All’ inizio l’ Europa ha fatto poca attenzione 
all’ antiamericanismo-antisemitismo promanante da parecchie moschee. 
L’ Europa, sempre pronta per l’ antisemitismo e l’ antiamericanismo, pure non è 
mai stata pronta ad ammetterli. Un vero antisemita esce, per la storia 
Europea, dalla dimensione della decenza, nessuno che sia antisemita è un 
vero candidato per la leadership, o nemmeno un invito a cena in una casa 
come si deve.

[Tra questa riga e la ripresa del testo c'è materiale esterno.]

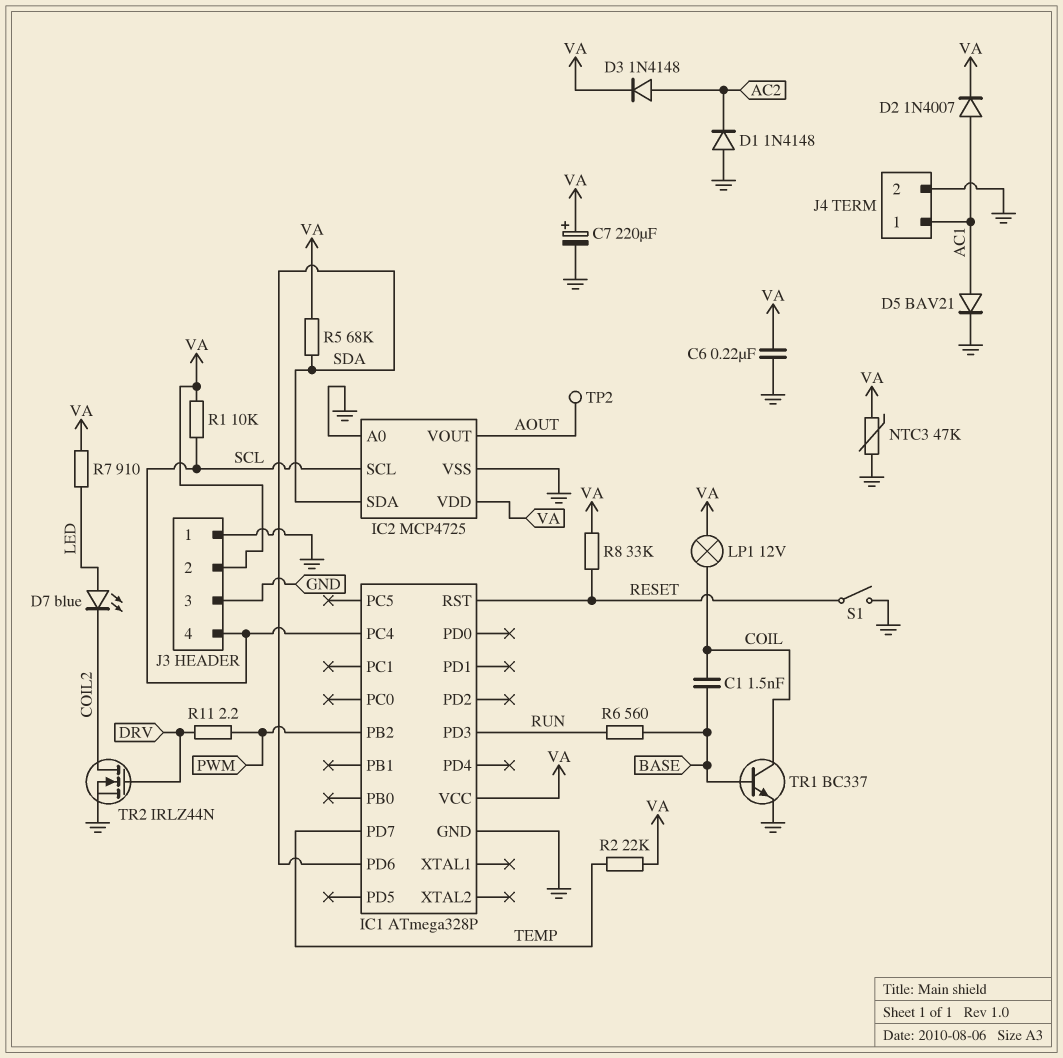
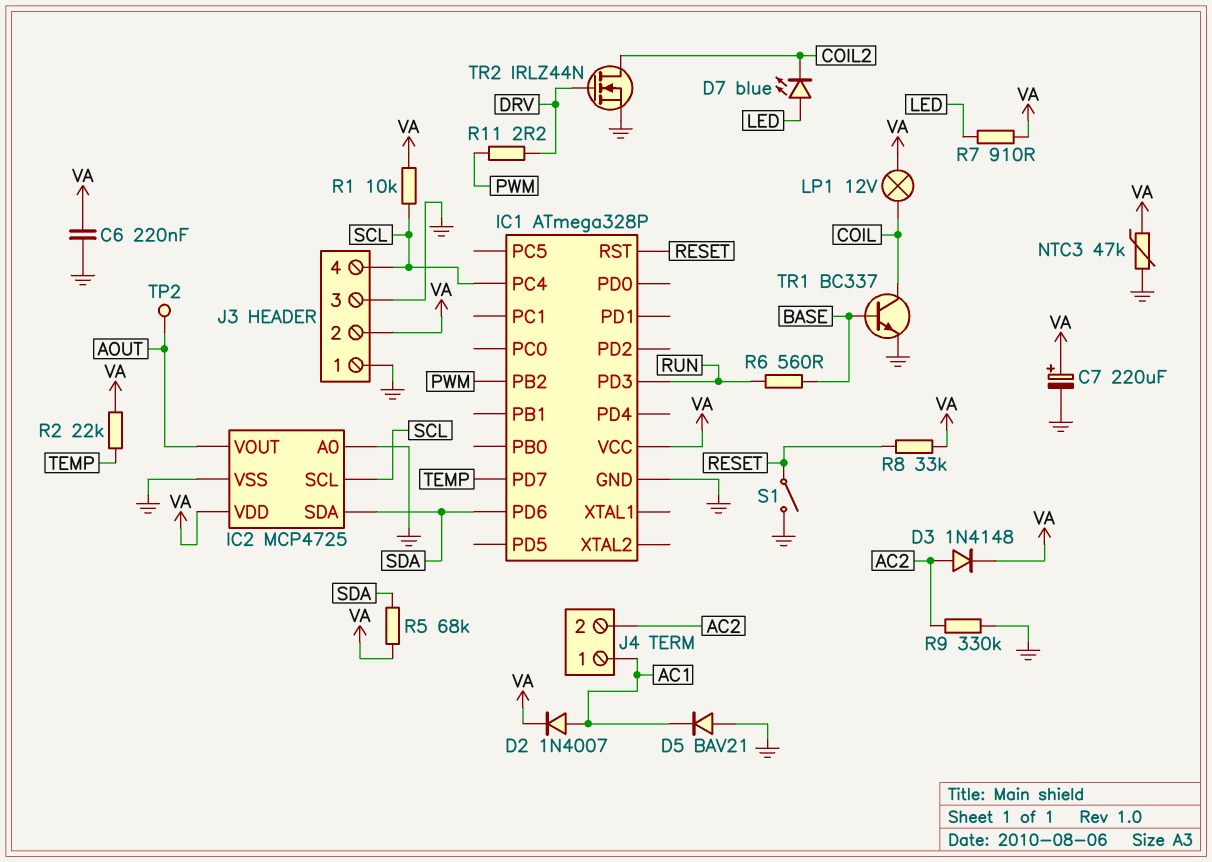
C1: 1.5nF (BASE, COIL) -> none
D1: diode 1N4148 (A GND, K AC2) -> none
D5: diode BAV21 (A AC1, K GND) -> diode BAV21 (A GND, K AC1)
J4 pin 2: GND -> AC2
R9: none -> 330k (AC2, GND)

Perdi la credibilità post 1945 dei diritti umani e civili se 
ti associ all’ idea che gli ebrei e Israele siano assetati di sangue, la 
scoperta di essere diventati antisemiti è un lusso che solo i regimi 
totalitari arabi si possono permettere. 
Una democrazia europea non può : la generale cultura dell’ integrazione si è 
presentata invece, nel tempo, con questa macchia sempre più indecente, il 
suo senso comune si è macchiato di antisemitismo e terrorismo. Se le 
istituzioni e gli intellettuali che l’ hanno permesso saranno finalmente 
costretti a ammetterlo, la battaglia non è del tutto perduta: approfondire 
le contraddizioni dell’ attuale società globalizzata, criticarne la 
confusione fra vittime e aggressori, e valorizzare i segnali di 
consapevolezza (ormai tanti in Europa, congressi internazionali, incontri 
fra Paesi), affondare la spada nella follia delle istituzioni globali create 
quasi apposta per criminalizzare Israele, monitorare le istituzioni 
internazionali cadute preda di ideologie antiamericane, segnalare il 
rapporto fra antisemitismo e sviluppo del terrorismo in Europa... Tante cose 
si possono ancora fare. Studiare l’ Olocausto? Questo è un tema a sé stante. 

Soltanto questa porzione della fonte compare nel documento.